In his seven seasons as the Sooners’ head coach Lon Kruger has taken five OU teams to the Big Dance. His 2015-16 team, featuring Buddy Hield and two other three-year starters, made it through two weekends and all the way to the Final Four, where the Sooners lost big to eventual national champion Villanova.
Kruger, however, also has been on the OU bench in three one-and-done NCAA appearances, including the loss in round one this year to No. 7 Rhode Island.
There have been a few exceptions, but it almost seems as if the Sooners either make it to the Sweet 16 round, or get bounced in their first tournament game.

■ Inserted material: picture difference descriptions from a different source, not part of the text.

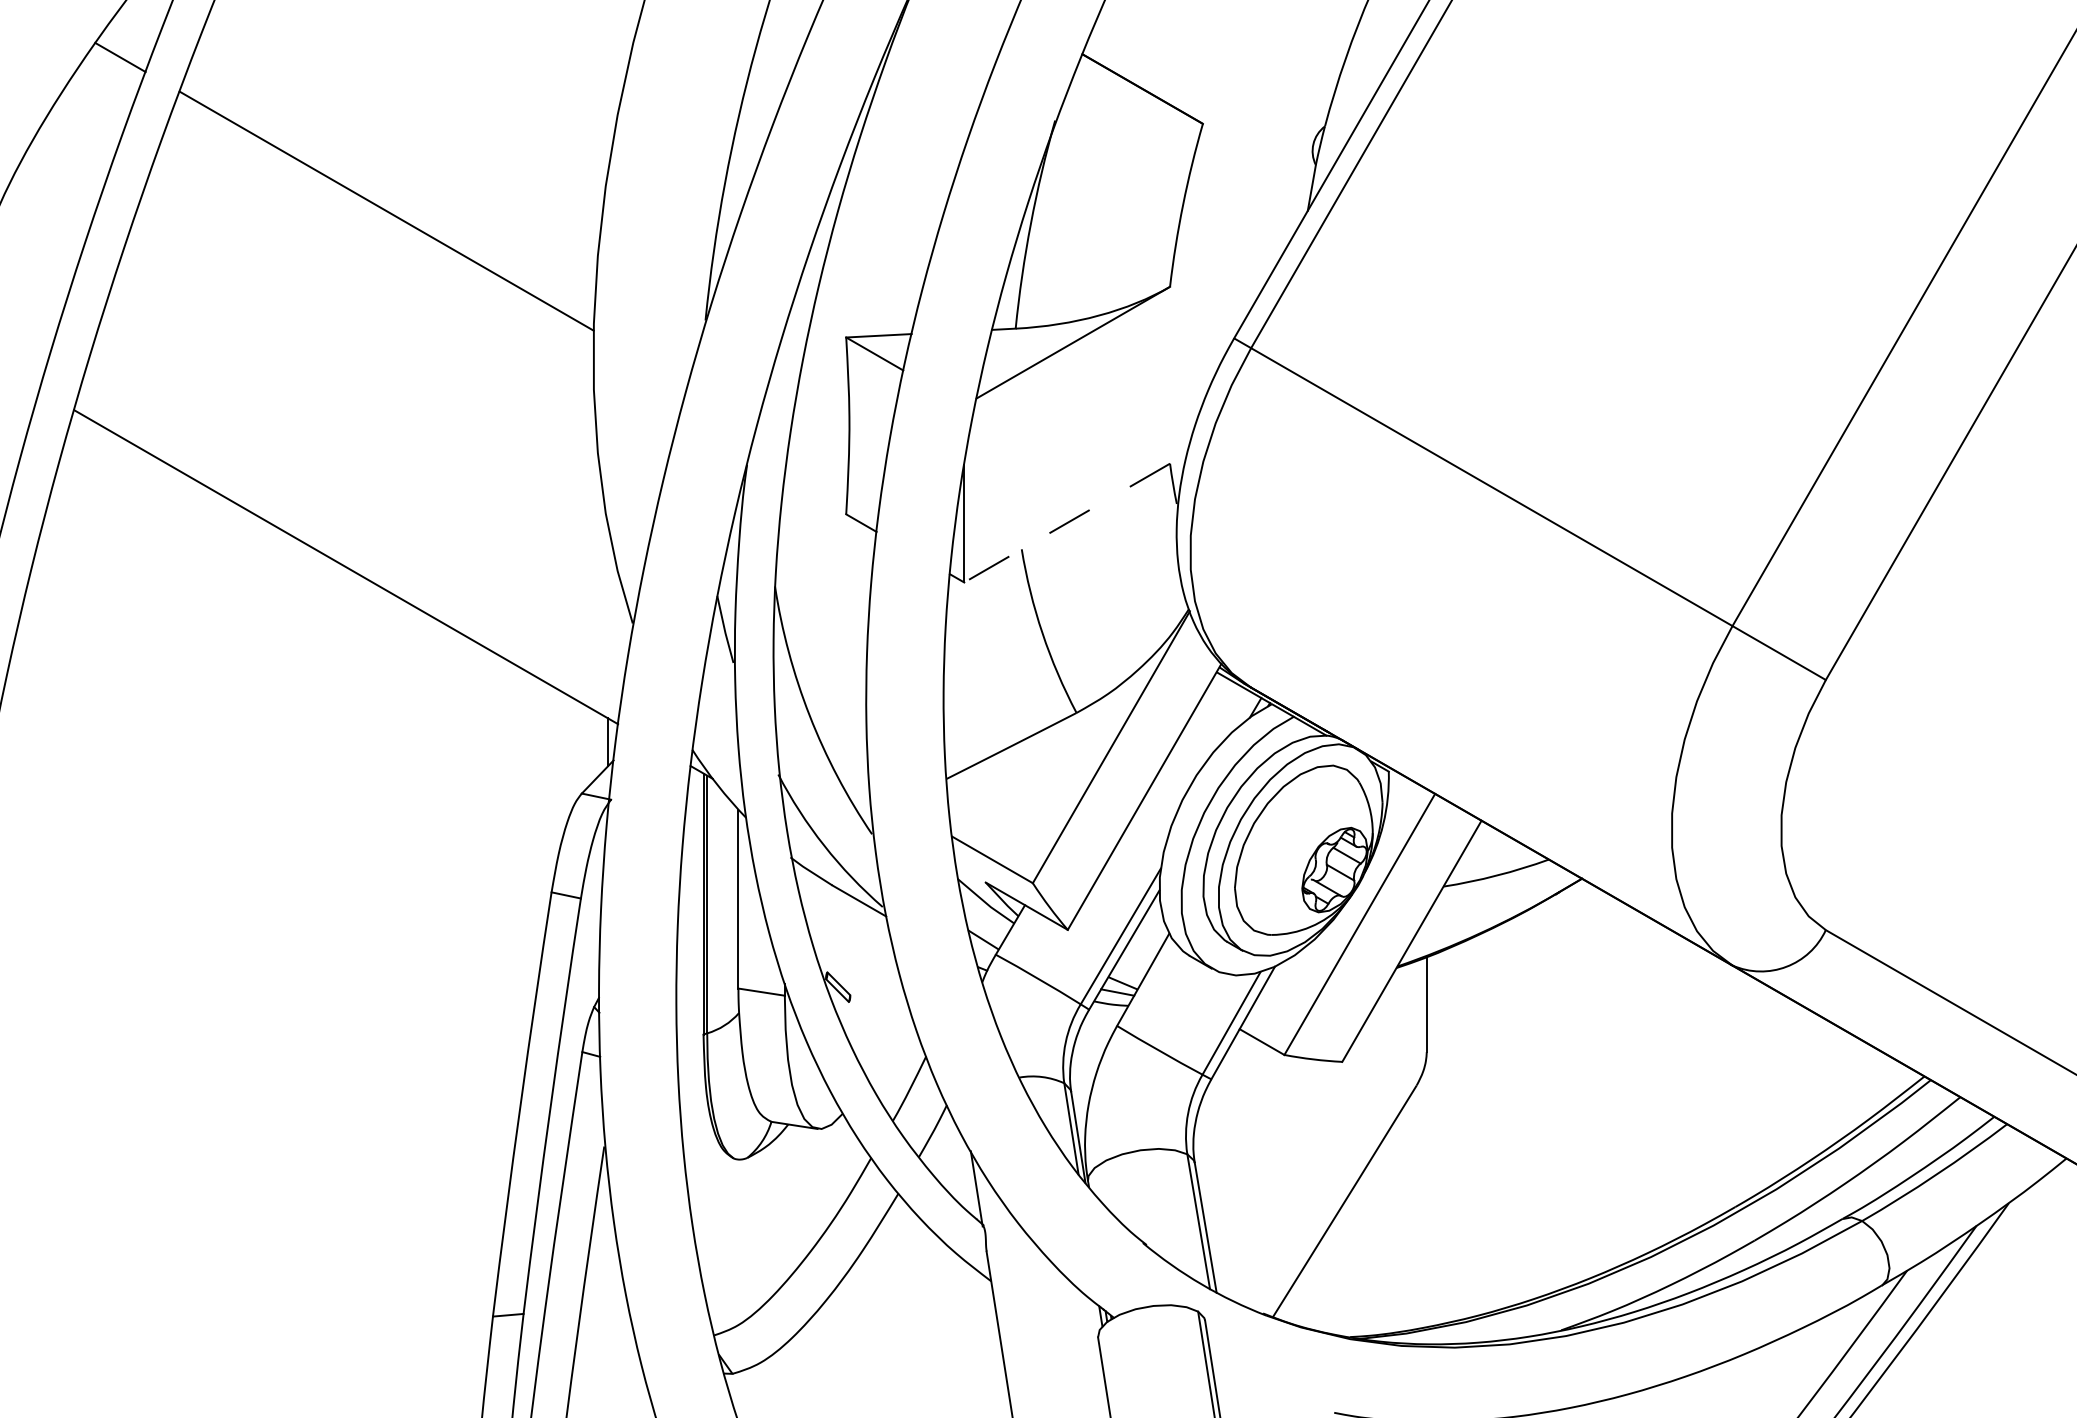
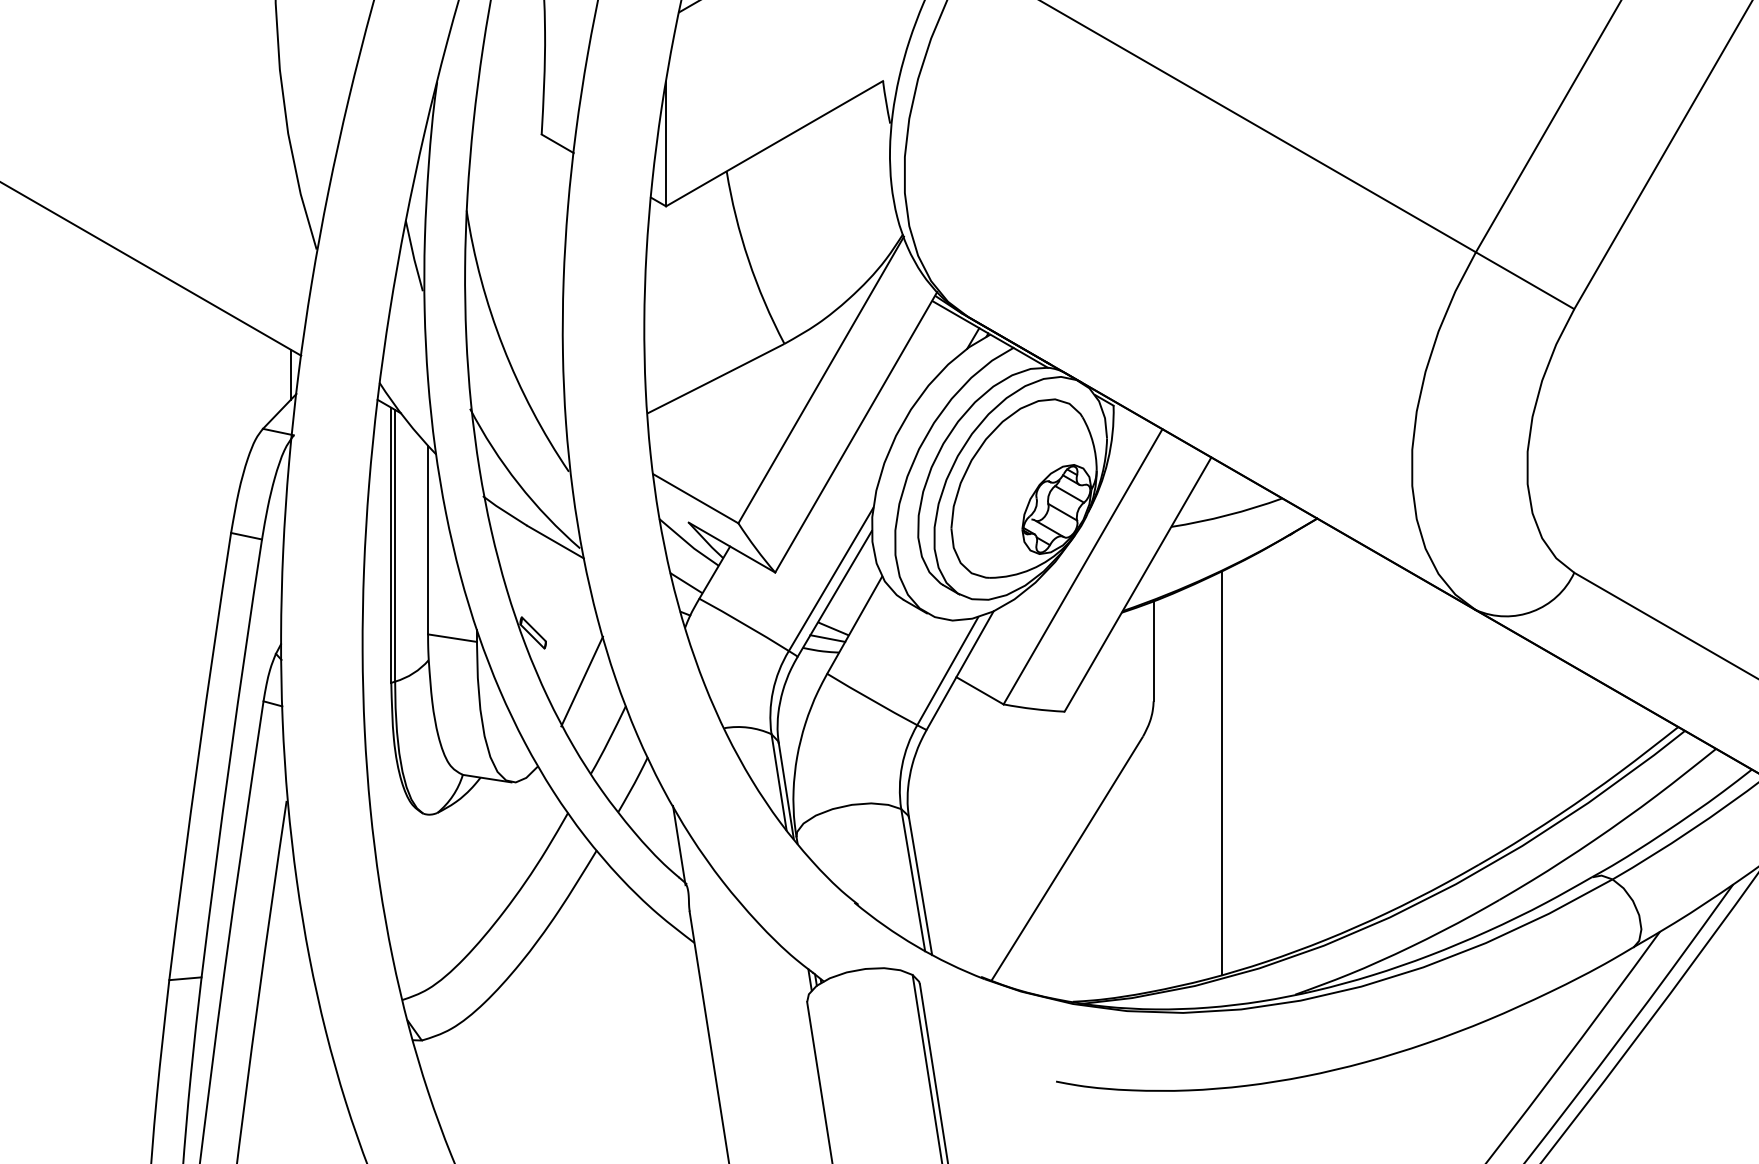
line: (1067, 523) -> (774, 144), dashed -> solid
line: (884, 1032) -> (582, 680), added
line: (1492, 1119) -> (1222, 772), added

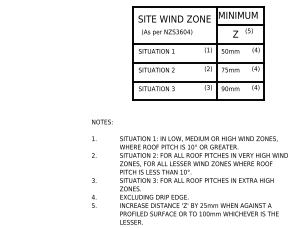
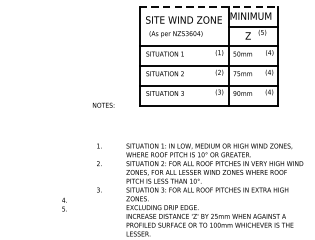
line: (198, 6) -> (209, 6), solid -> dashed
text: (102, 121) -> (103, 104), moved
text: (94, 201) -> (64, 204), moved

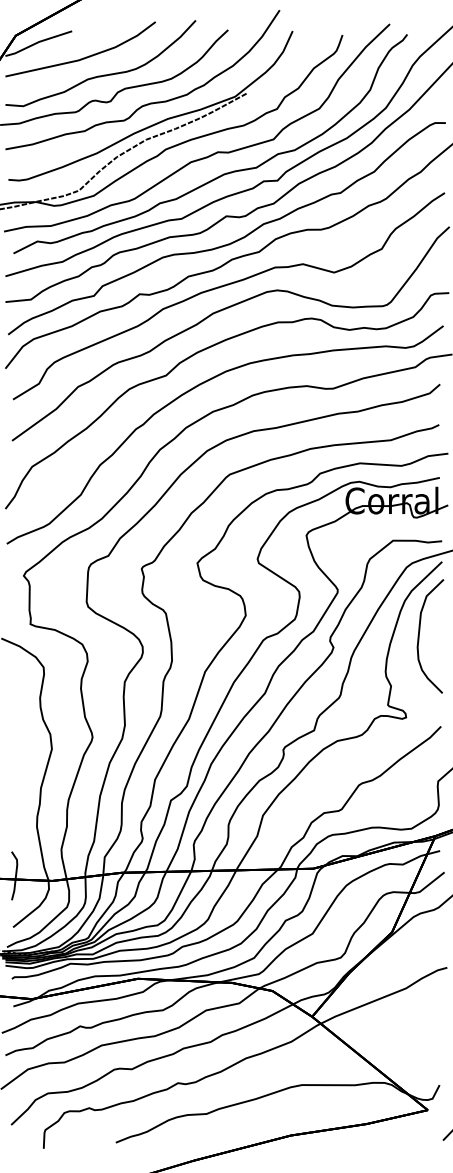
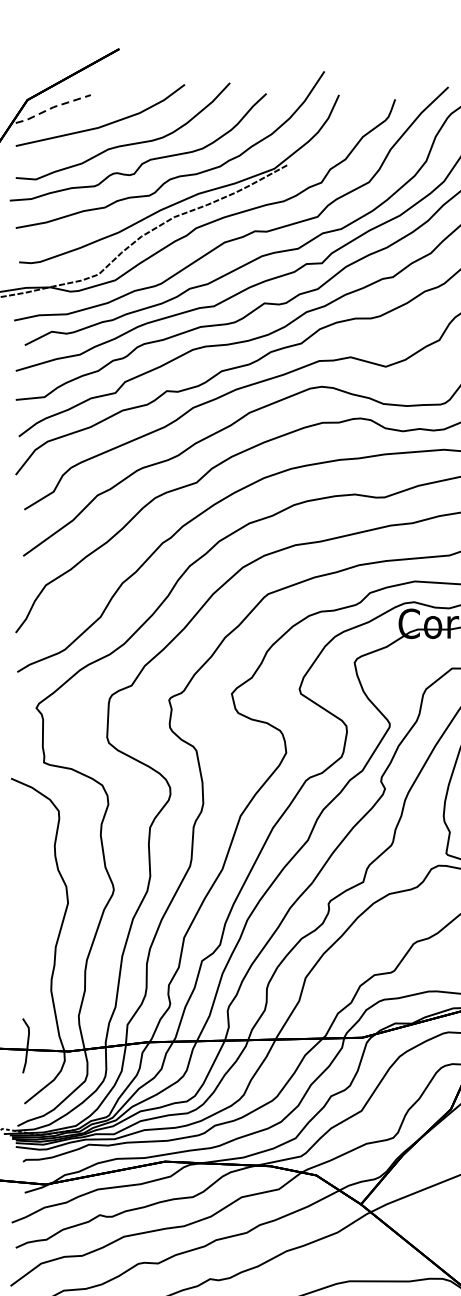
line: (38, 42) -> (52, 107), solid -> dashed

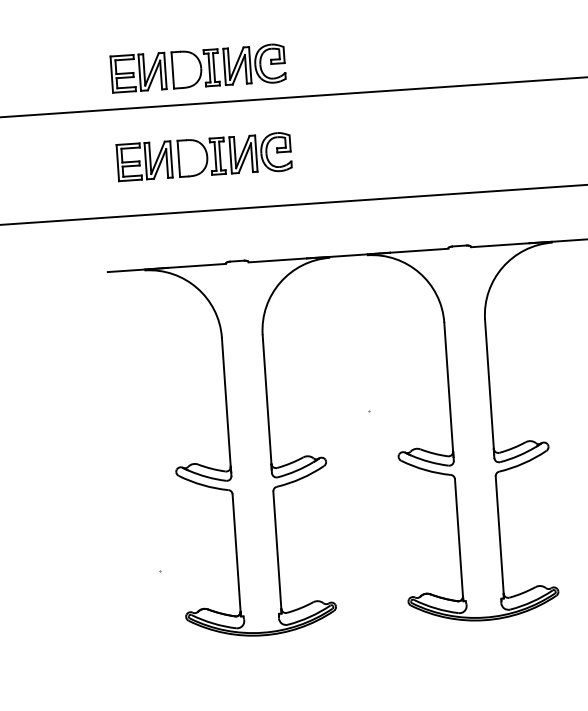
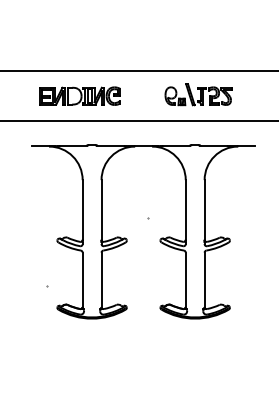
part: (196, 67) -> (79, 54), removed
part: (459, 136) -> (198, 94), added

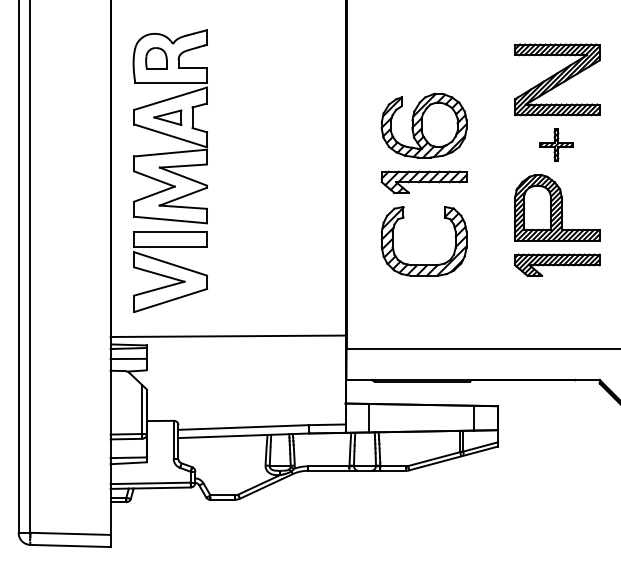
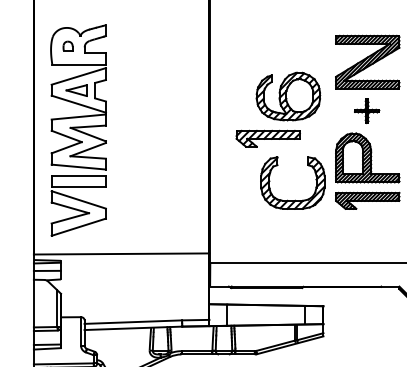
part: (156, 58) -> (68, 46), size x0.6
part: (423, 125) -> (287, 96), moved
part: (423, 264) -> (292, 200), moved

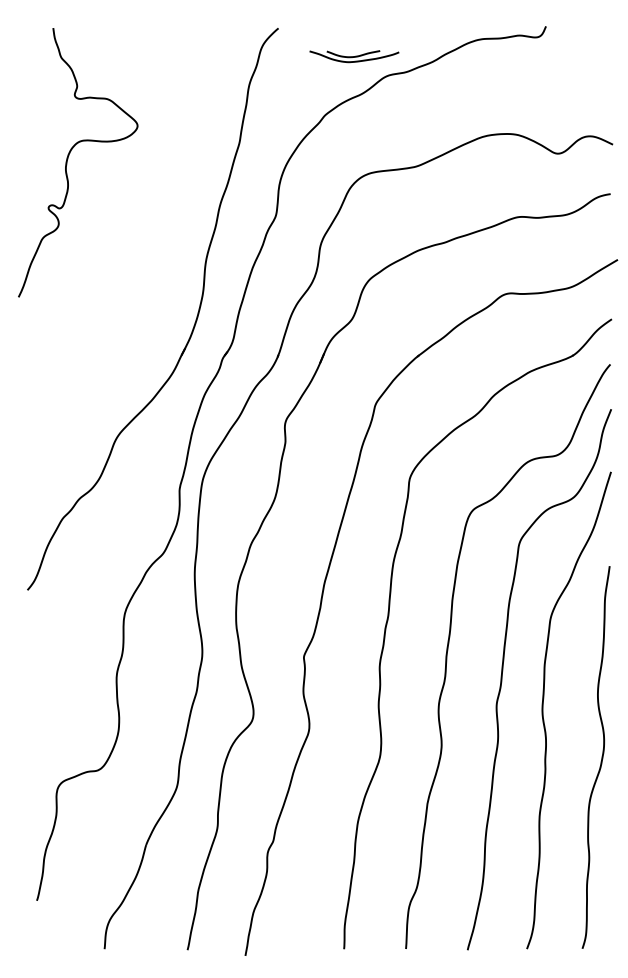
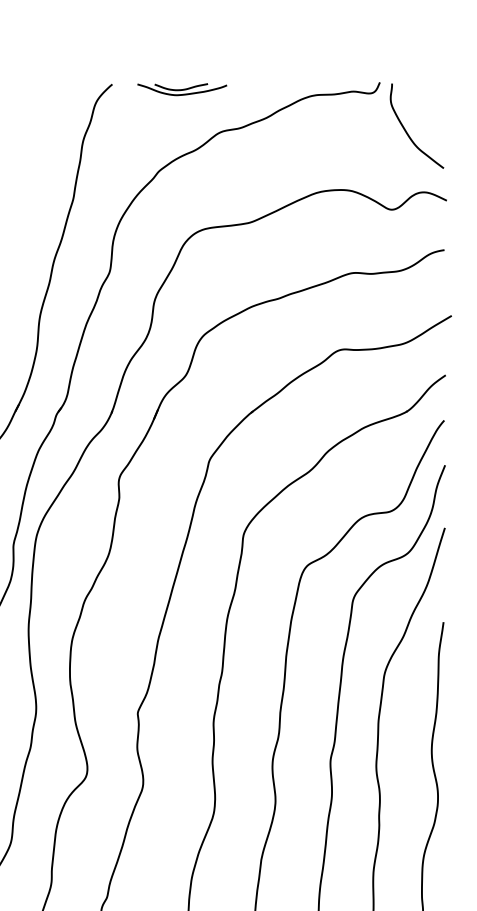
part: (354, 56) -> (182, 89), moved
curve: (573, 75) -> (407, 131), added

The Big 12 has been fairly consistent in recent years, sending between five to seven teams to the NCAA Tournament every season. This year, the conference was represented by seven teams, including a No. 1 (Kansas), No. 3 Texas Tech, No. 5 West Virginia and No. 9 seed (Kansas State), all three of which advanced to the round of 16 over the weekend.
Oklahoma was one of three Big 12 teams, along with No. 6 TCU and No. 10 Texas, who was eliminated in NCAA first-round action.
The Big 12 is 8-3 after the first two rounds of the NCAA Tournament, with the second best winning percentage among all conferences. The four conference teams who have moved on to the Sweet 16 equals the number from the ACC, the most of any conference.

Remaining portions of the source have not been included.